Nor is it only persons of inferior intelligence or abilities that sink to such depths. No one could accuse race-hustlers such as Cornell West or Jesse Jackson of stupidity. These are men of demonstrable talent. Yet they’ve given themselves to a racialist agenda. Similarly, no one could accuse Andrea Dworkin or Catharine MacKinnon of inferior ability. One might quarrel with the uses to which they put their gifts, but the power of them is easily sensed. Yet they’ve given themselves to a gender-war agenda. In doing so, these persons have persuaded lesser souls, of lesser powers, to follow them and their agenda. And so it goes, among homosexuals…the handicapped…the “homeless”…and similarly with every category of humanity that has striven to be seen as victimized by anyone or any thing in any way.
The essence of the taboo in American society is linguistic: not to speak the forbidden thought or attitude. So one such as I, who holds many taboo beliefs, is supposed to remain silent about them all. That would reduce me to prayers, requests to pass the condiments, and the occasional statement of approbation for the New York Rangers. Needless to say, I’ve chosen to express myself rather more broadly than that.
But even those of us who defy the taboos ideologically are expected to obey their constraints on our vocabulary. Certain words are forbidden to us with a firmness that hints at a mouthful of soap to come.
Some of those words have an ugly cast. But equally ugly words have passed into common parlance:
…and no doubt, our language being a constantly evolving and expanding thing, there are new vulgarities related to sex acts, body parts, elimination, and the like that I haven’t yet learned.
The difference between those common vulgarities and the taboo words claimed by the victim-status groups is this: each of the taboo words is used freely within an owner-group that strives to deny it to outsiders with the force of the taboo:
- Victimist blacks often call one another “nigger,” often as an expression of fellowship or approbation. Indeed, a rap act of some notoriety named itself Niggers With Attitude, apparently without embarrassment.
- Homosexuals feel no constraint about calling one another “queers,” “dykes,” “queens,” or “faggots,” even if the rest of us are not licensed to do so.
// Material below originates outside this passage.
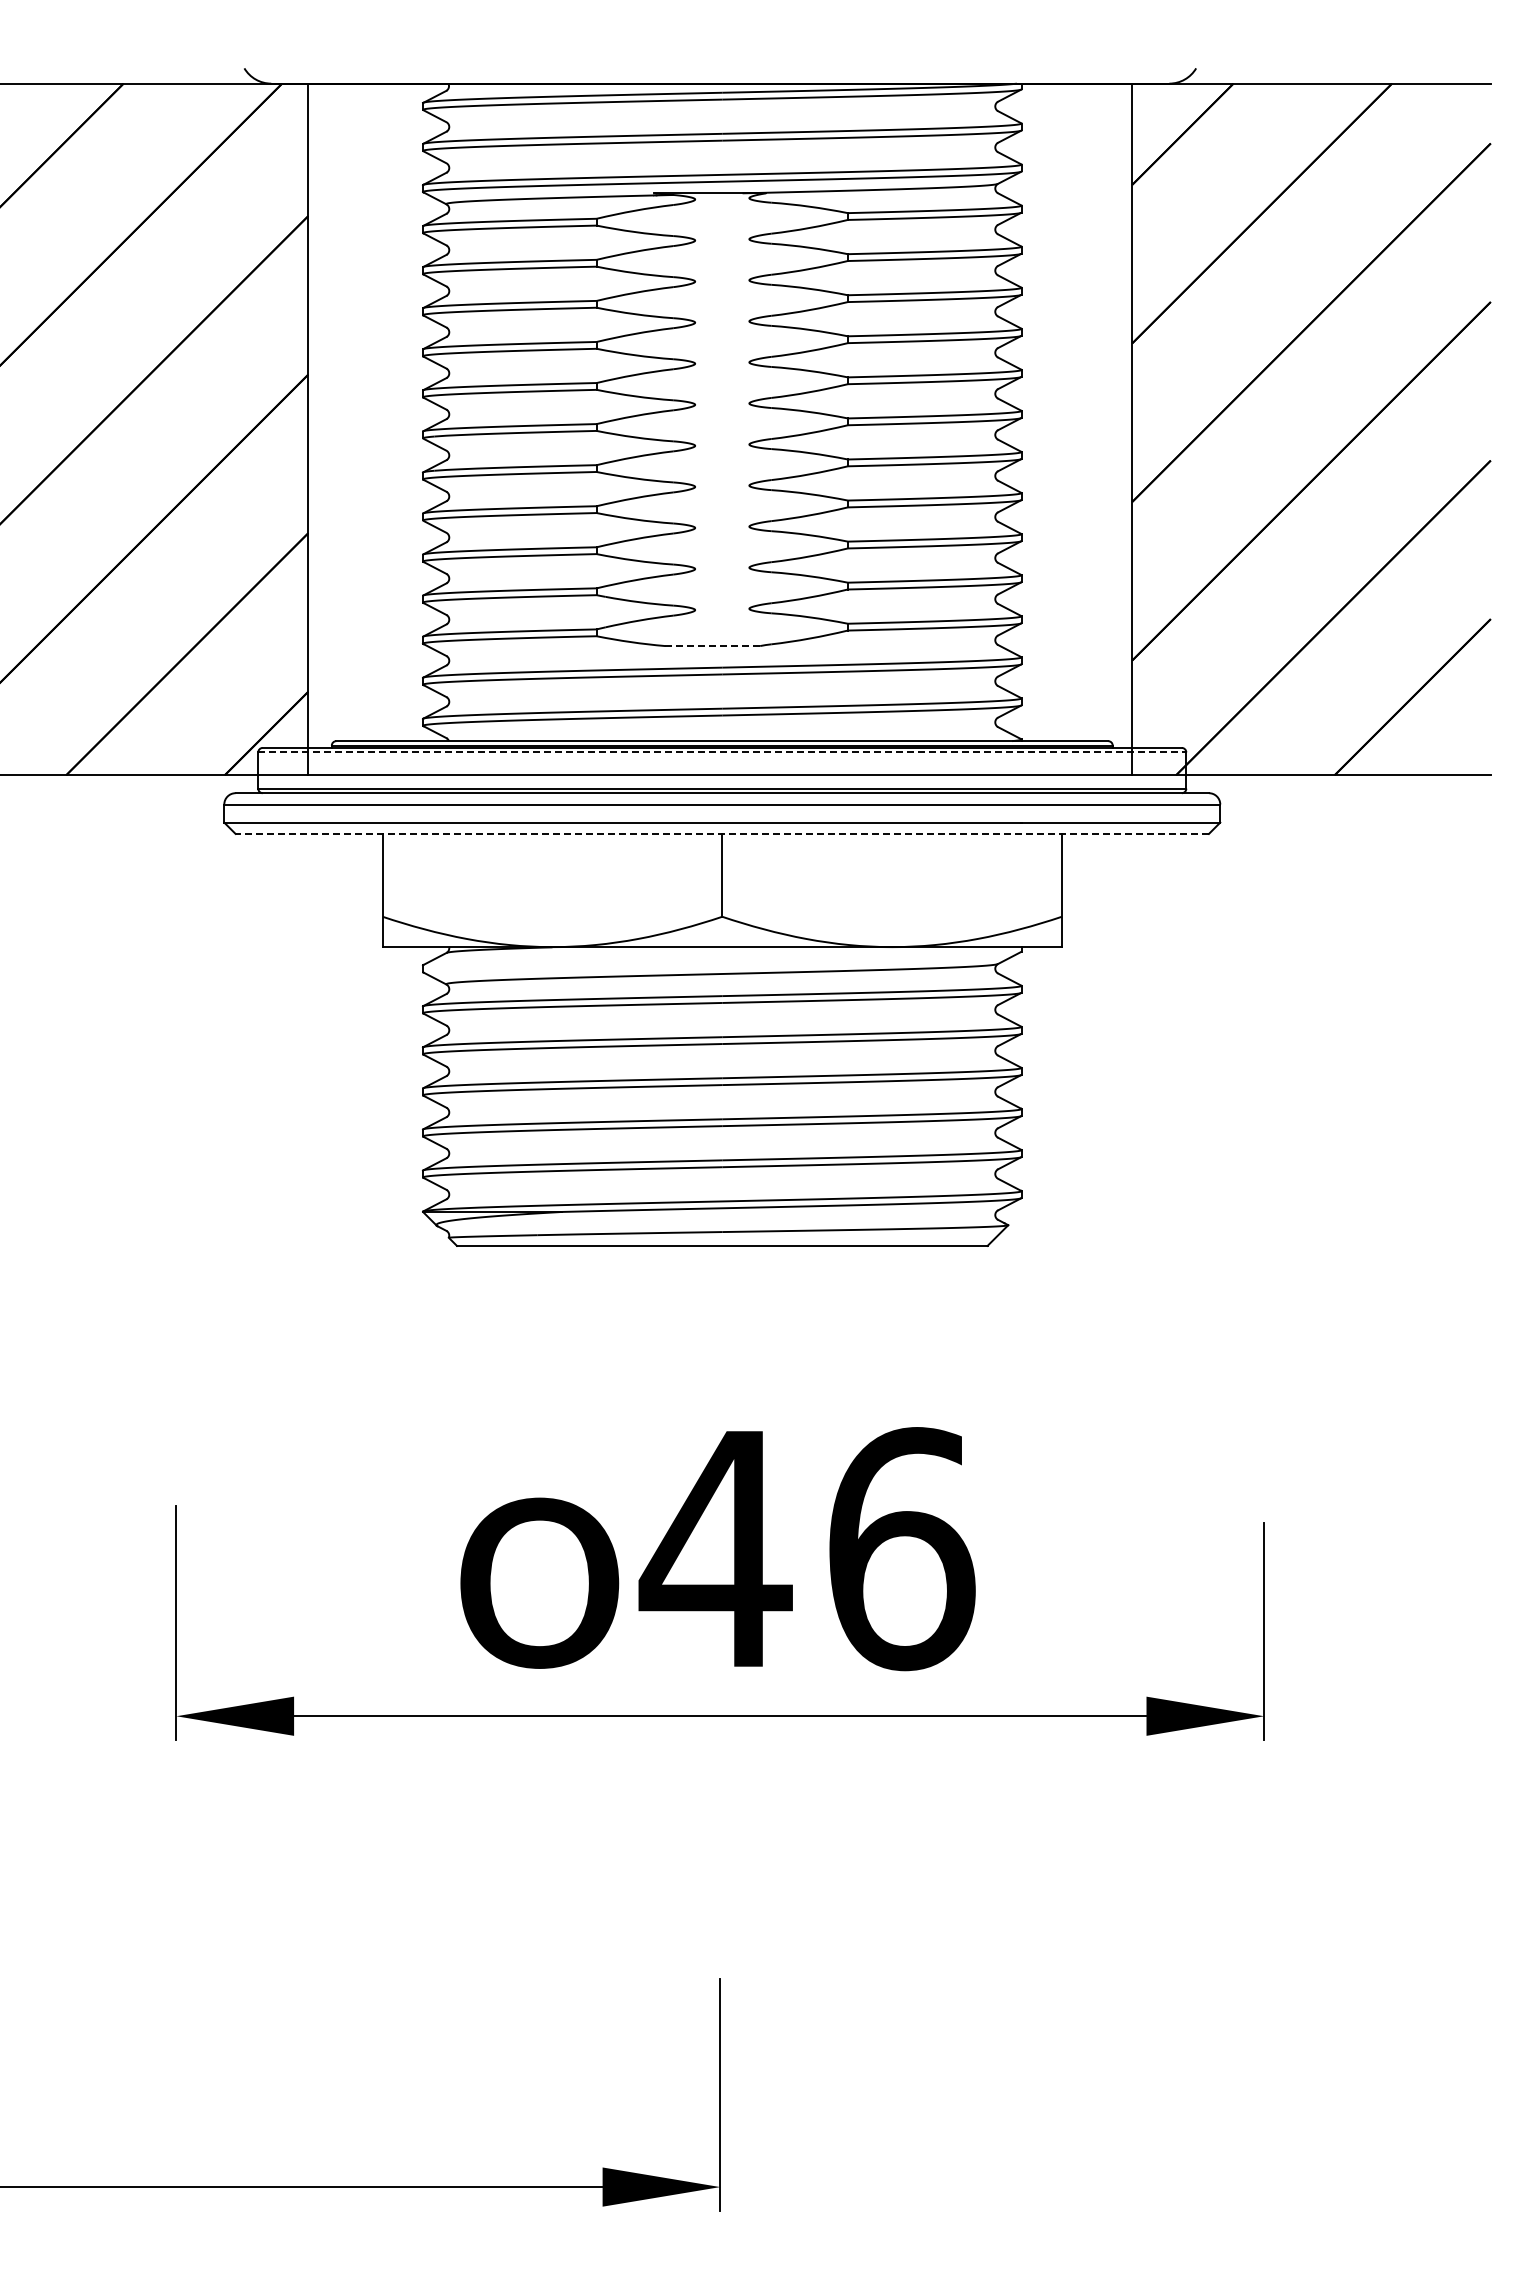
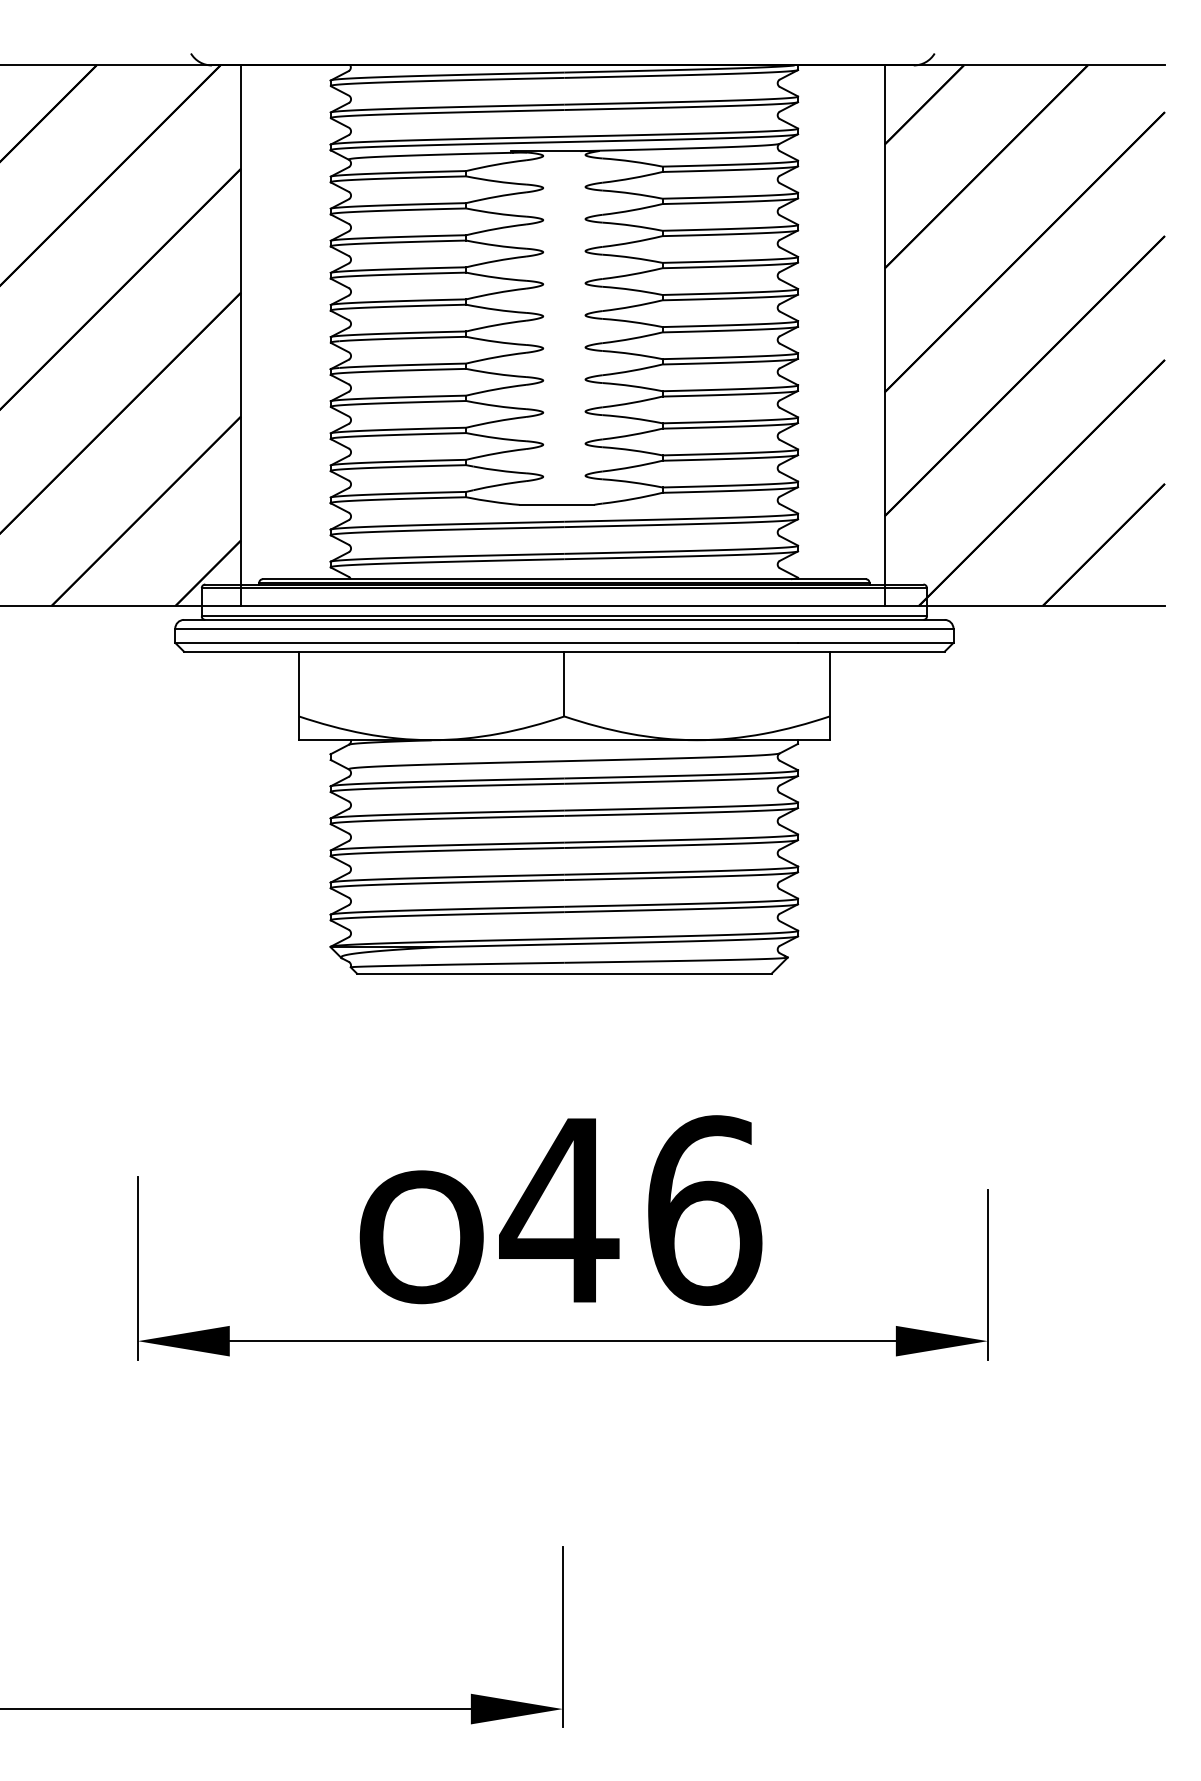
line: (712, 646) -> (556, 505), dashed -> solid
line: (722, 752) -> (564, 588), dashed -> solid
line: (722, 833) -> (564, 651), dashed -> solid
Indeed, one of its activist groups is named “Queer Nation.”
- Women who ascribe to a particular shade of feminism make free and frequent reference to their “cunts,” which is a hangin’ offense for any possessor of a Y chromosome. A professor of Women’s Studies at a relatively well-known university has been known to discourse on “cuntal dialectics.”
It’s one of my beliefs that, just as to every thing there is a season, to every word there is a proper application. This holds with special force for those words that have acquired their meaning through vulgarization. Perhaps the above uses, unconsciously self-damning as they are, have proved my point. The persons who employ them in such fashion deserve no better.
I could go on, but I believe the point has been made. The shamans of contemporary linguistic taboos have adopted nigger, faggot, cunt, and the other forbidden words as passwords, emblems of group membership — and membership, as American Express has been at pains to remind us, has its privileges. No one outside the shamans’ circle is permitted to speak the password; it’s an arrogation of a jealously guarded status. He who dares must be cut down, ground into the dust, and forbidden ever to speak at all, to any effect, in any context. For as in all systems of nymic magic, the word is deemed congruent with the thing: the taboo words are at the root of the shamans’ power. Failure to enforce the taboo would risk the loss of the group’s privileges and immunities, laboriously amassed over the decades of exploitation of others’ guilt.
Every circle of shamans must have a private language. Better that it be secret, but private above all. The taboo words and their use are all that distinguish the privileged from the hoi polloi. They must be guarded to the death.